Clinical significance of immature reticulocyte fraction determined by automated reticulocyte counting

Affiliations
  • PMID: 9208980

Clinical significance of immature reticulocyte fraction determined by automated reticulocyte counting

C C Chang et al. Am J Clin Pathol. 1997 Jul.

Abstract

The Sysmex R-3000 (TOA Medical Electronics, Kobe, Japan) evaluates maturation of reticulocytes by quantitating the fraction of reticulocytes within low-, middle-, and high-fluorescence intensity regions. We defined the immature reticulocyte fraction (IRF) as the sum of the fraction of high-fluorescence intensity regions plus the fraction of middle-fluorescence intensity regions. Then, we studied the clinical significance of IRF in the evaluation of anemia by comparing the IRF with the absolute reticulocyte count (ARC) and with the reticulocyte production index (RPI) and by reviewing pertinent clinical information about the patients.
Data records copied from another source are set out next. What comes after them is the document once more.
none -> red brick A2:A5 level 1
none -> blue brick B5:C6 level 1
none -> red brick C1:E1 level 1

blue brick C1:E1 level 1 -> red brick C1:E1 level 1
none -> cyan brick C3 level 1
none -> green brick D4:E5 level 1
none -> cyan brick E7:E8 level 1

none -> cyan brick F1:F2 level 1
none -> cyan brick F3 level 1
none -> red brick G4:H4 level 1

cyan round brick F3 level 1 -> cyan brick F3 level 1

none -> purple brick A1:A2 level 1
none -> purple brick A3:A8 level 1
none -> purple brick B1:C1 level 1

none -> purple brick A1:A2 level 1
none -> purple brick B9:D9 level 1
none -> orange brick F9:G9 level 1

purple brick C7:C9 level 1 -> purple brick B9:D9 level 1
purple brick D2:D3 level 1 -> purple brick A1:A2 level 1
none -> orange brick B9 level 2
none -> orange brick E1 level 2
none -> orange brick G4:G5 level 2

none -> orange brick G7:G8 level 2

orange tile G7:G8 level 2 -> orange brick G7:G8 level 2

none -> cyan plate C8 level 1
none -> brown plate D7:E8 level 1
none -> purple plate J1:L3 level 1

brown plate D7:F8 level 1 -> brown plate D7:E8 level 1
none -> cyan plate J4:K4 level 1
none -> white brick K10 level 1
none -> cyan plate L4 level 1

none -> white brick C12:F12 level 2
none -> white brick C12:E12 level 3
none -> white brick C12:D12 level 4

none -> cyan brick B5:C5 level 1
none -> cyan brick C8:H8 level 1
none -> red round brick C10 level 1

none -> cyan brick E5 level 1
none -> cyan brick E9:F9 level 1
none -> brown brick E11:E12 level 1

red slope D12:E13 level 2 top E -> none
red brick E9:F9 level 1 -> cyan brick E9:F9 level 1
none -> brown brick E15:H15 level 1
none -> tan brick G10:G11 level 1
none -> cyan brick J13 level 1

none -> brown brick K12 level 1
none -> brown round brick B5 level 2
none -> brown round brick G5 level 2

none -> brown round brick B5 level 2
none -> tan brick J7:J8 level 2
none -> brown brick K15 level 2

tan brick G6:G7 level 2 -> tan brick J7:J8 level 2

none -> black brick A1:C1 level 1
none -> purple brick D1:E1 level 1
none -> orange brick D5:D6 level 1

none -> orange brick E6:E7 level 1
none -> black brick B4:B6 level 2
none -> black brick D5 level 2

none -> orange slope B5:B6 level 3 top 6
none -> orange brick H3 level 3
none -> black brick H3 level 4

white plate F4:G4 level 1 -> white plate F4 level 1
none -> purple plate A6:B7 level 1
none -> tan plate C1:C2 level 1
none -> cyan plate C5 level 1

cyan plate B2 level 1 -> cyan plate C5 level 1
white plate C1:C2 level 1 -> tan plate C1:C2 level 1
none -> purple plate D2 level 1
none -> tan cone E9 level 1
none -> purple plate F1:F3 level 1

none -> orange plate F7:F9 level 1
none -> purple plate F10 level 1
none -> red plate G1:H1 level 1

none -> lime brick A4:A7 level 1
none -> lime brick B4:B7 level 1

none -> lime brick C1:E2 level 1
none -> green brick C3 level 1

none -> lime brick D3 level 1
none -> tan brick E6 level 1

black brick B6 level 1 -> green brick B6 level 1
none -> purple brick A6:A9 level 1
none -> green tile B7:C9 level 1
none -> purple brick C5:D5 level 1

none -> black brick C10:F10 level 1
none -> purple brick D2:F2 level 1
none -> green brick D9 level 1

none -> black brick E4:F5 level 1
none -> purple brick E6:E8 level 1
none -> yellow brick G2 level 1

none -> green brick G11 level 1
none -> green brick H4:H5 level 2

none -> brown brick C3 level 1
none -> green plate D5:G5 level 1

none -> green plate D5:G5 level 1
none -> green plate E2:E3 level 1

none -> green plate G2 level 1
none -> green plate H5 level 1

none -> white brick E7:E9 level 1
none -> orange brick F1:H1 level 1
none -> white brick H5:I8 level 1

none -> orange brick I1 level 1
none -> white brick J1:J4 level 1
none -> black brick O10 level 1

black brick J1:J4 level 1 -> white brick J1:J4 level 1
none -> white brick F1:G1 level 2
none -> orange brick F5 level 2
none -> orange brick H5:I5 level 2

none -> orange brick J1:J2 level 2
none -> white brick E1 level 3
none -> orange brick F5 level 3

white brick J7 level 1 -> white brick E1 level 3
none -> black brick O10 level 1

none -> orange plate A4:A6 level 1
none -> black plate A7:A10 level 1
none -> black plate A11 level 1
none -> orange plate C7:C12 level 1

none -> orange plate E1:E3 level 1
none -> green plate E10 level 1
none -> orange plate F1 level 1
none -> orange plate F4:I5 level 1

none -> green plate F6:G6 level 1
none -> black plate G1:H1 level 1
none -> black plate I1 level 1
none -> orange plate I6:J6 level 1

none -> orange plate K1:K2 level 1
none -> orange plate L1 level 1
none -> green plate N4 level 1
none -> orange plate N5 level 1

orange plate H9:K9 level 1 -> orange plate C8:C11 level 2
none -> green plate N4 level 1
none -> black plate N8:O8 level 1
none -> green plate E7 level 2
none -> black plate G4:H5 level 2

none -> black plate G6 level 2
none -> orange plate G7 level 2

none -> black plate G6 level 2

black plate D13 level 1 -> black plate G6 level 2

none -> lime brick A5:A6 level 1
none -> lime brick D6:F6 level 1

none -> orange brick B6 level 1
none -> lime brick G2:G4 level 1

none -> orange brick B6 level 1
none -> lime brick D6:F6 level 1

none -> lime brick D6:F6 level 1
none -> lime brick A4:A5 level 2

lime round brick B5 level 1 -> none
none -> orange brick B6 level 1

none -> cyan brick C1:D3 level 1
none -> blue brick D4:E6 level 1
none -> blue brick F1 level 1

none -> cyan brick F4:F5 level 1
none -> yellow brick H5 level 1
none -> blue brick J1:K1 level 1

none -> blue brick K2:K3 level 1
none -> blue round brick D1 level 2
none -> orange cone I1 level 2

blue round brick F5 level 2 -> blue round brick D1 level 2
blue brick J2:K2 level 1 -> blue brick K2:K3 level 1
In the study, 132 specimens from 102 patients undergoing evaluation of anemia were analyzed. By using simple regression analysis, our results showed that the IRF has a weak but significantly positive correlation with ARC and with RPI, indicating that IRF is an additional useful parameter to evaluate the erythropoietic activity in anemia. Interpretation by integrating IRF and reticulocyte enumeration (ARC and RPI) provided useful information for further subclassification of anemia. Increased IRF (IRF > or = 0.23) and increased ARC generally indicated an adequate erythroid response to anemia. All but three specimens with an IRF less than 0.23 showed an RPI of 2 or less. These specimens were from patients with underlying diseases known to lead to decreased erythropoietic activity, predominantly chronic renal insufficiency. Specimens with a subnormal or normal ARC (with a corresponding RPI < or = 2) but with an IRF of more than 0.23 were from patients with various underlying conditions, including acute infection, iron deficiency anemia, human immunodeficiency virus infection, sickle disease with crisis, pregnancy, and myelodysplastic syndrome. Our results indicate that an IRF of 0.23 or less in patients with anemia reflects bone marrow that is nonresponsive or underresponsive to the anemia. Patients with an increased IRF (IRF > or = 0.23) may require further examination to clarify the cause of the anemia.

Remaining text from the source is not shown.